Doane University wanted to show the film at a university in Crete to see and hear the students who would become teachers in the future.
The show took place in October, and when the show ended, Ferguson took the stage to pitch. Please don’t end the story here. Don’t let these students walk away empty-handed.
“He made a very moving request,” said Johnson Farr, a professor of education.
College students were so moved by both Ferguson and the film that they wrote letters endorsing the scholarship.
The idea eventually came before President Roger Hughes, who quickly joined.
“Right away he said, ‘Let’s do it,'” said Ferguson.
The scholarships will be funded by Dawn and will cover undergraduate tuition, but will require an investment of time on the part of the scholars, Johnson Farr said. I am going to meet with
Essentially, by the time you graduate, you’ll have a foundation, so you’ll be ready to come to college.
“It’s a great start,” Johnson Farr said.
The TRACKS program began more than 20 years ago when Ferguson volunteered in a fourth grade classroom.
Working for Leadership Lincoln at the time, Ferguson was so popular with the students that every fourth grader wanted him as a mentor.
Instead, schools selected students from all classes based on letters of recommendation and staff input.
Thus was born TRACKS, which stands for Talent, Respect, Ambition, Commitment and Knowledge.
Guidance groups are seen as a way to reach out to young and diverse students, much like Doan’s scholarships do.
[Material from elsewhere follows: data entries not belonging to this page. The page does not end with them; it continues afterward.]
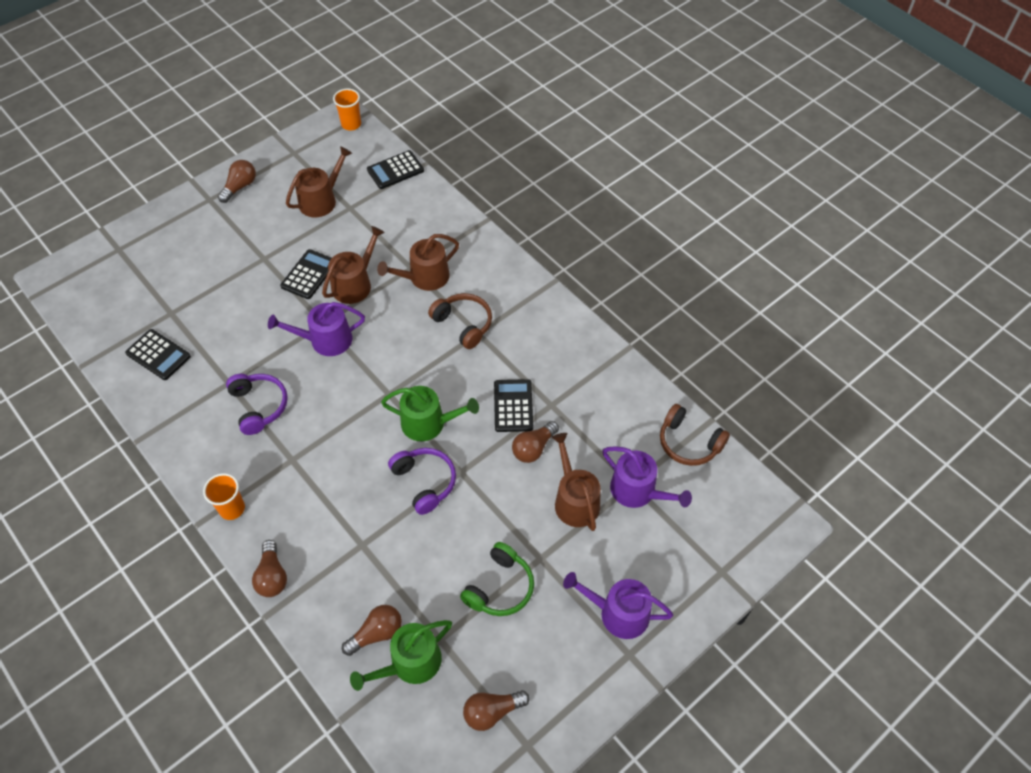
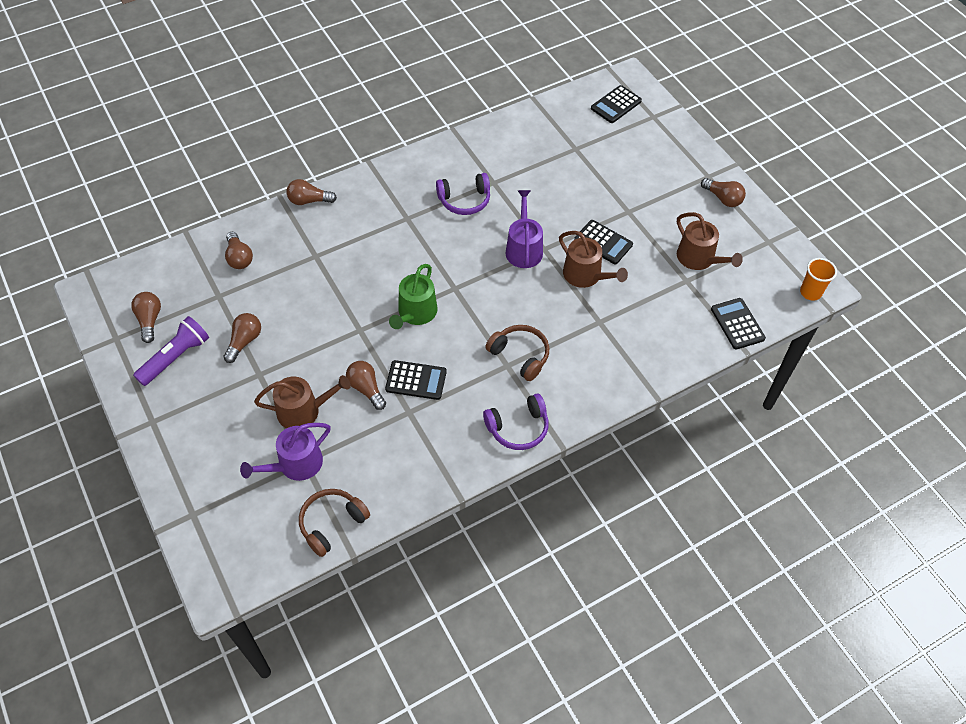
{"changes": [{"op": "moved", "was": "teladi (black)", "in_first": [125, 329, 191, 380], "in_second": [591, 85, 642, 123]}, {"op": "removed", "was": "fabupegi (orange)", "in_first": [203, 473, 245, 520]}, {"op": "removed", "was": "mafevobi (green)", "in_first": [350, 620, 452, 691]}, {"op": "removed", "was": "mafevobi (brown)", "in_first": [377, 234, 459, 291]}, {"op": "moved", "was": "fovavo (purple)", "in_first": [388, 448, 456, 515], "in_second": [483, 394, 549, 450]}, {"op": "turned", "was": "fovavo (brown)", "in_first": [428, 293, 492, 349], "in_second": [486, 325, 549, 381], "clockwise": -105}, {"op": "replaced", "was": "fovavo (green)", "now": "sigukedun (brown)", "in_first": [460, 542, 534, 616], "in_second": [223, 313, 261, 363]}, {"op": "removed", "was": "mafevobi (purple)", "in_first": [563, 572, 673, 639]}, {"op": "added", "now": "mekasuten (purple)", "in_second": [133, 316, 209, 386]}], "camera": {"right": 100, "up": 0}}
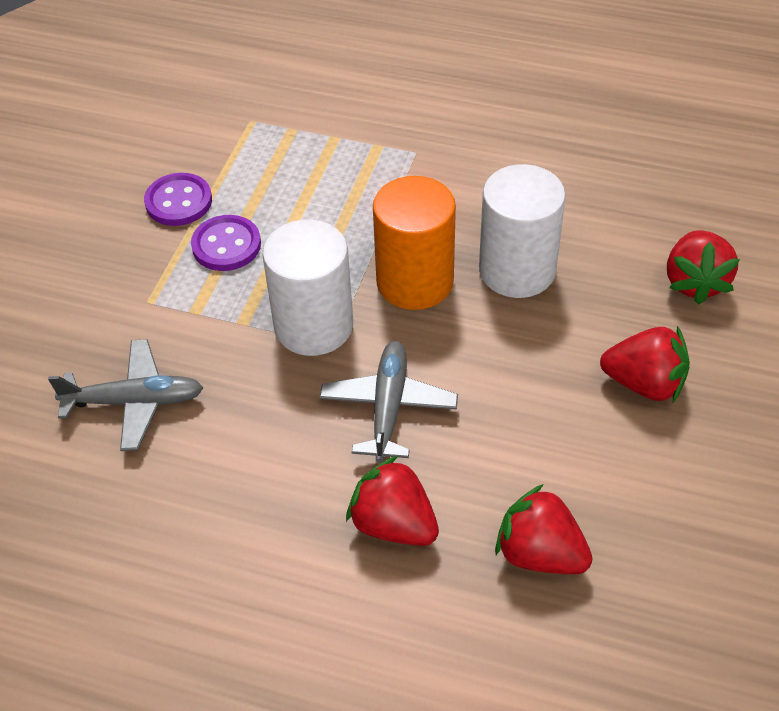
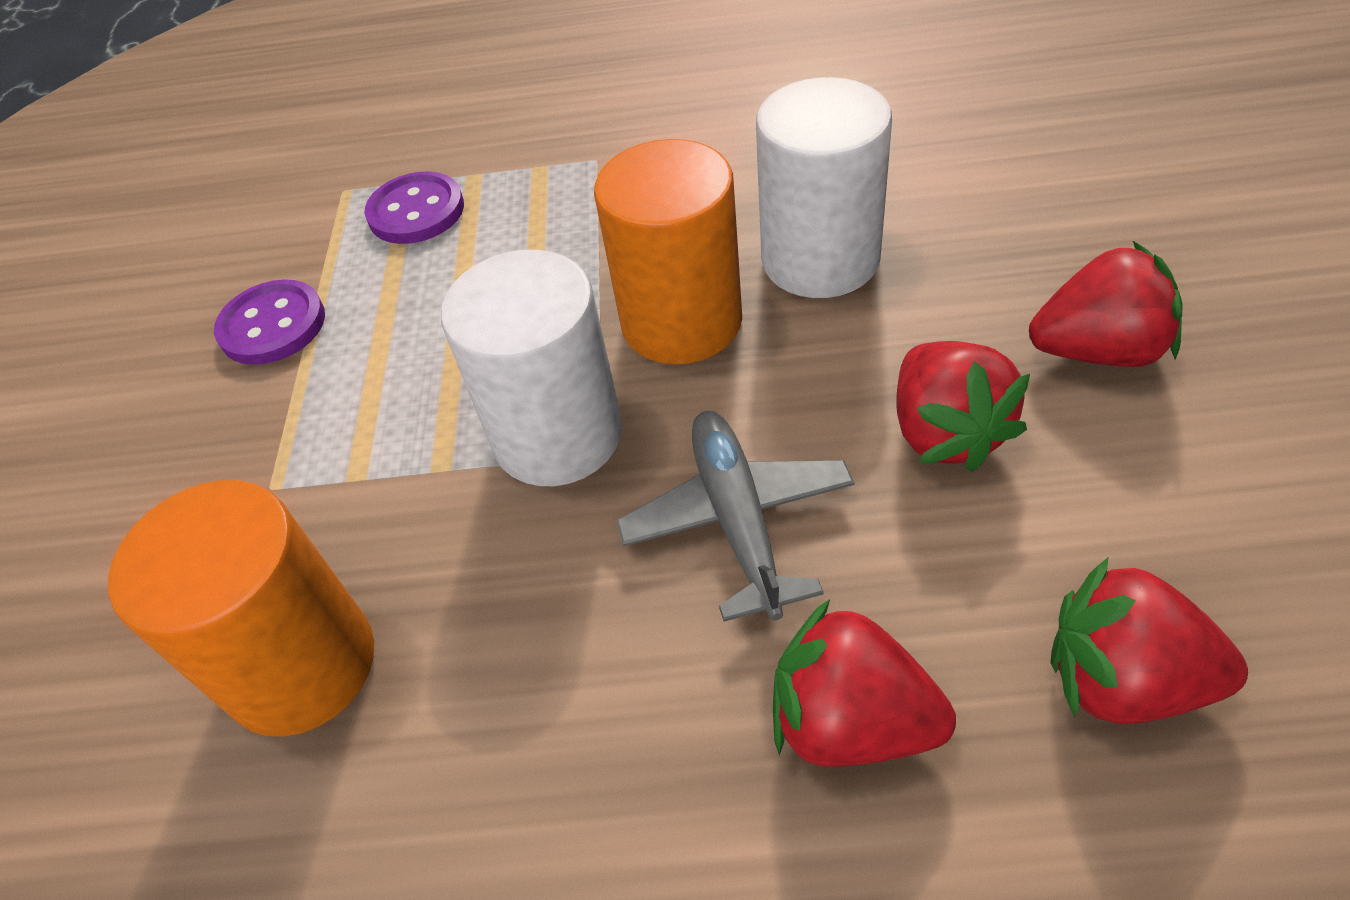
{"changes": [{"op": "replaced", "was": "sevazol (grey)", "now": "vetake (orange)", "in_first": [48, 339, 203, 451], "in_second": [108, 480, 374, 737]}, {"op": "moved", "was": "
“I had a family and I was never alone,” Mohamed Xavier said of his time on the program.
Kenadee Broussard says the program has allowed her to meet more people and open doors for her.
Like Wednesday, when she and her companions began drawing up their own blueprints.
“This is amazing,” said Kip Broussard, Kenadee Broussard’s brother. “I don’t know if they realize there’s a really great opportunity in front of them right now, but they will.”